久しぶりにビリヤニを作ることで、周りのみんなから手術代を集めたんです。ビリヤニ作りを再開したものの、ビリヤニだけで生計を立てていけるとは考えていませんでした。趣味でのビリヤニ作りは、続けられたら続けていこうと思っていました。
一般企業に就職しようと考えましたが、友人たちに止められました。
「ビリヤニは諦めちゃダメ!」
「大澤さんのビリヤニを作る才能を世の中のために使わず、就職してしまうなんてもったいない!」
「ビリヤニをやれって天から言われてるんじゃないですか?」
そう言われて、自分の中にあった「最高のビリヤニで、人を喜ばせたい」という気持ちに、だんだん向き合えるようになっていきました。コロナ禍とうつの期間を経て、僕はようやく「ビリヤニのお店をやろう」と腹を括ることができました。
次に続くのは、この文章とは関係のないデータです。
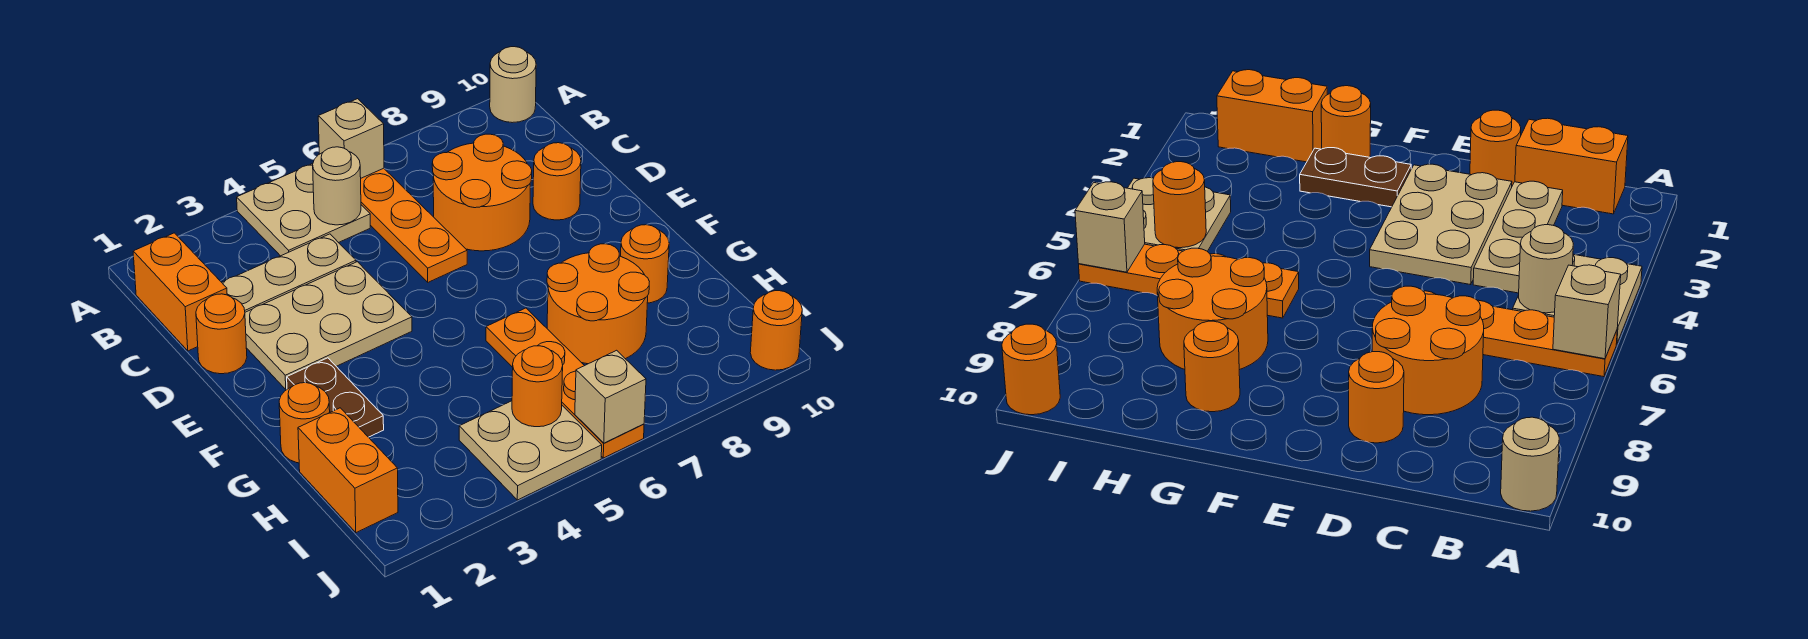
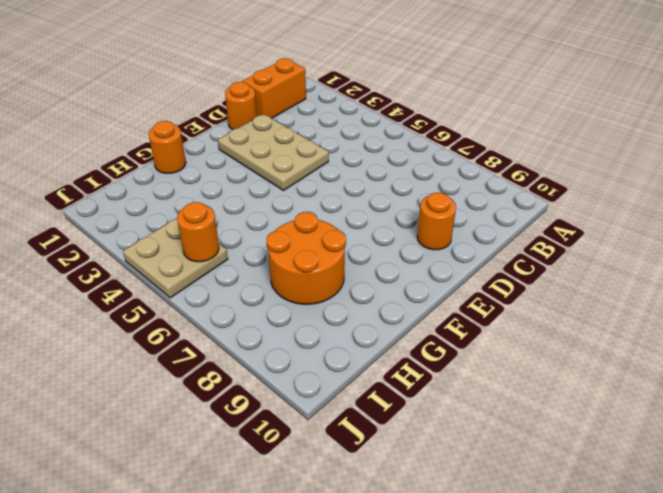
none -> tan plate A4:B5 level 1
none -> orange plate A6:D6 level 1
none -> tan round brick A10 level 1

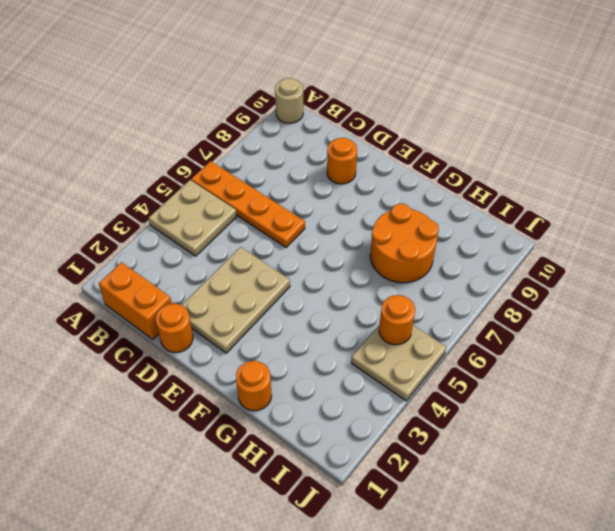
none -> tan plate C2:C4 level 1
none -> orange round brick C7:D8 level 1
none -> brown plate F2:G2 level 1

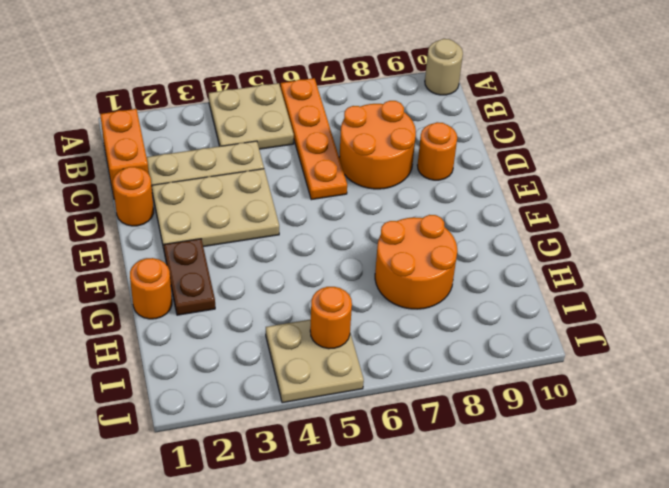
none -> orange plate G6:J6 level 1
none -> orange round brick G9 level 1
none -> orange brick H1:I1 level 1

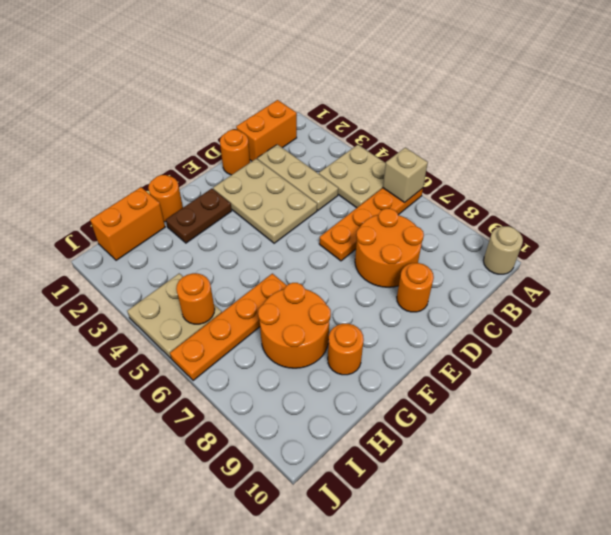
none -> orange round brick J10 level 1
none -> tan round brick B5 level 2
none -> tan brick J6 level 2

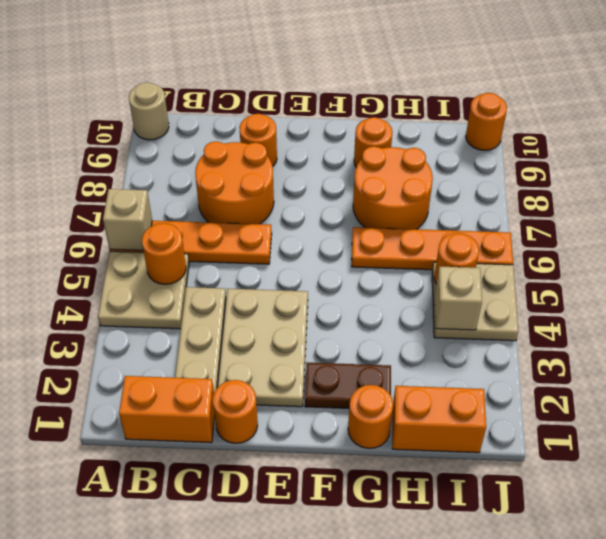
orange round brick B5 level 2 -> tan round brick B5 level 2
tan brick I4 level 2 -> tan brick J6 level 2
僕の理想とするビリヤニは、通常のインド料理店のように来たお客さんを順番に迎え入れる業態では、絶対にできません。炊き立てだけを食べてほしいんです。大鍋で大量調理するので、お客さんには同時に来てもらう必要があります。
だから、ビリヤニ大澤は予約制です。
そして、メニューは「ビリヤニ」一品のみです。
ドリンクはコカ・コーラのみ。お酒も含め様々なペアリングを試しましたが、コカ・コーラより僕のビリヤニに合う飲み物は、まだ見つかっていません。
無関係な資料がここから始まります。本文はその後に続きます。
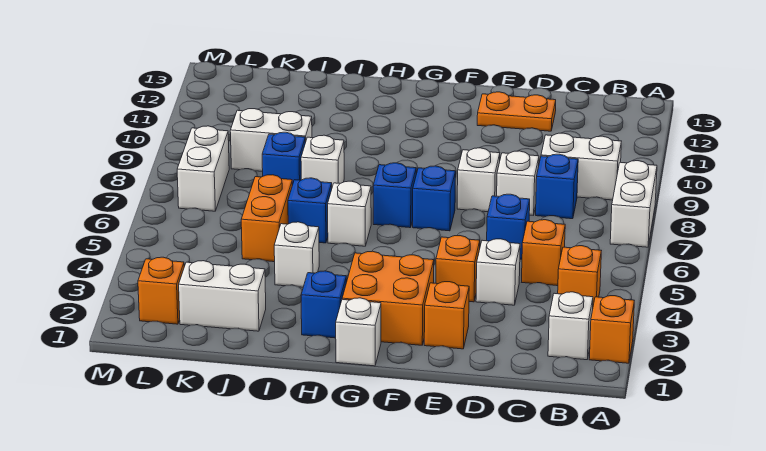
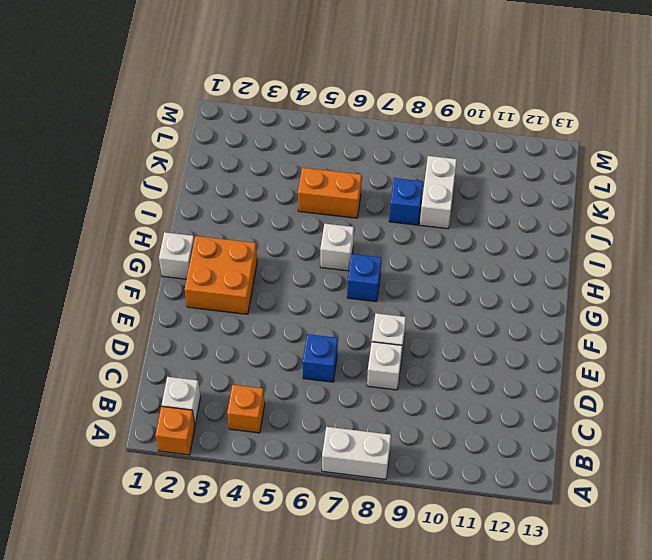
none -> white brick B9:C9 level 1
none -> orange brick C5 level 1
none -> blue brick C8 level 1

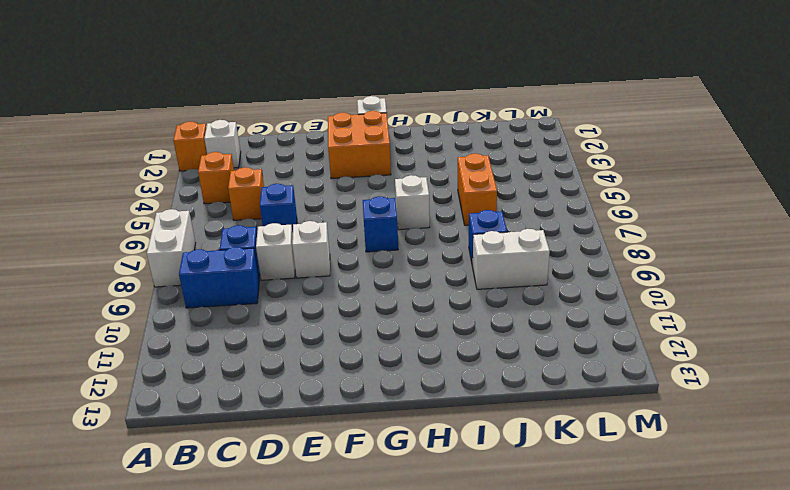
blue brick B9:C9 level 1 -> white brick B9:C9 level 1
none -> white brick D4 level 1
none -> orange plate D12:E12 level 1
none -> orange brick E2 level 1

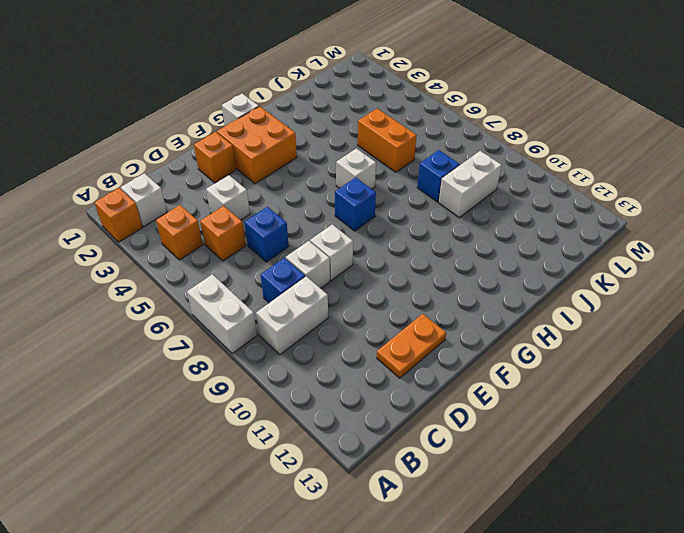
none -> orange brick E4 level 1
none -> blue brick F7 level 1
none -> blue brick H2 level 1

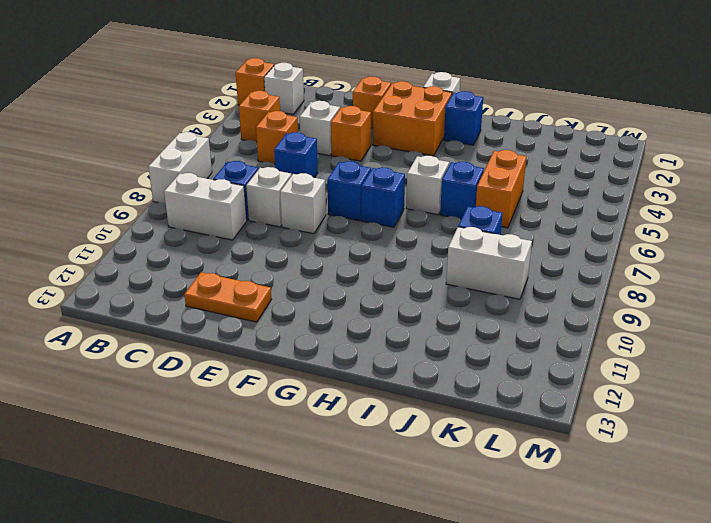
none -> white brick I4 level 1
none -> white brick I8 level 1
none -> white brick J2:K2 level 1

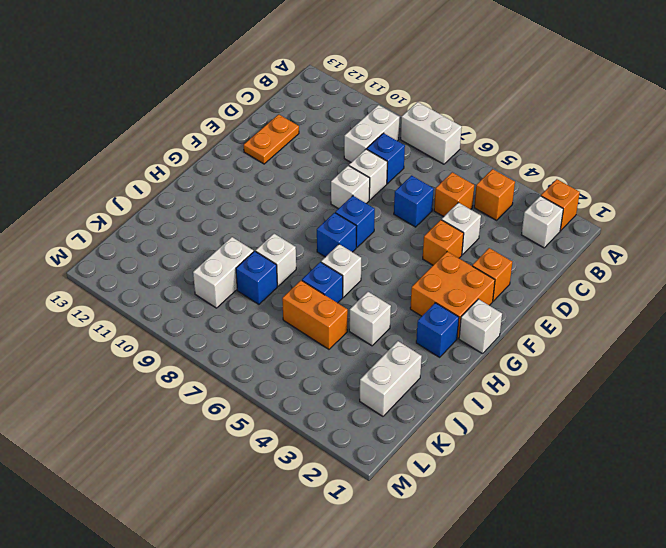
none -> orange brick L2 level 1
none -> white brick L7:L8 level 1

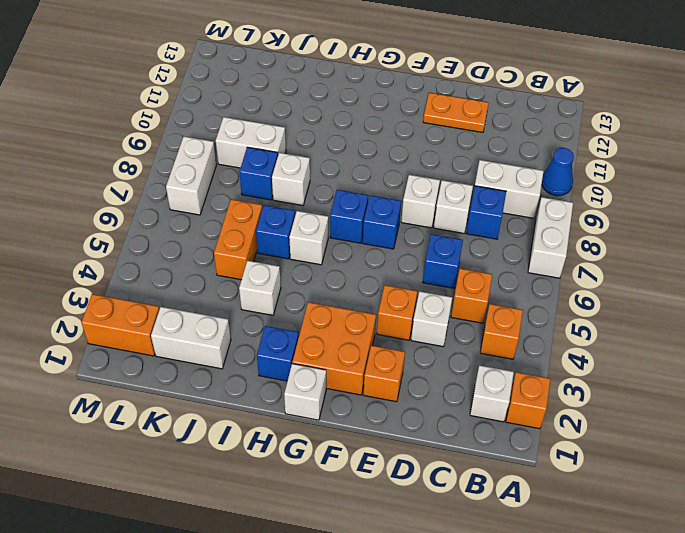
blue cone A10 level 1 -> none
orange brick L2:M2 level 1 -> orange brick L2 level 1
世にいろんな食べ物がある中で、なぜ僕はビリヤニ一品しかない、めんどくさい店をやるのか。
ビリヤニは、肉とスパイスの炊き込みご飯です。米が主食の日本人にとって、カレーライスよりも馴染みやすいものだと考えています。11年前に「ビリヤニを国民食に」と唱えだした20歳のとき、これから確実にビリヤニが日本で普及すると思っていました。その思いは今も、変わっていません。
そして、「これはビリヤニにするのが一番美味しく食べられる」と思うからこそ、僕はビリヤニを作っています。そうでなければ、他の料理にしたほうがいい。わざわざ変なものを作らなくていい。そう自分を戒めて、僕は自分のビリヤニのレシピを開発してきました。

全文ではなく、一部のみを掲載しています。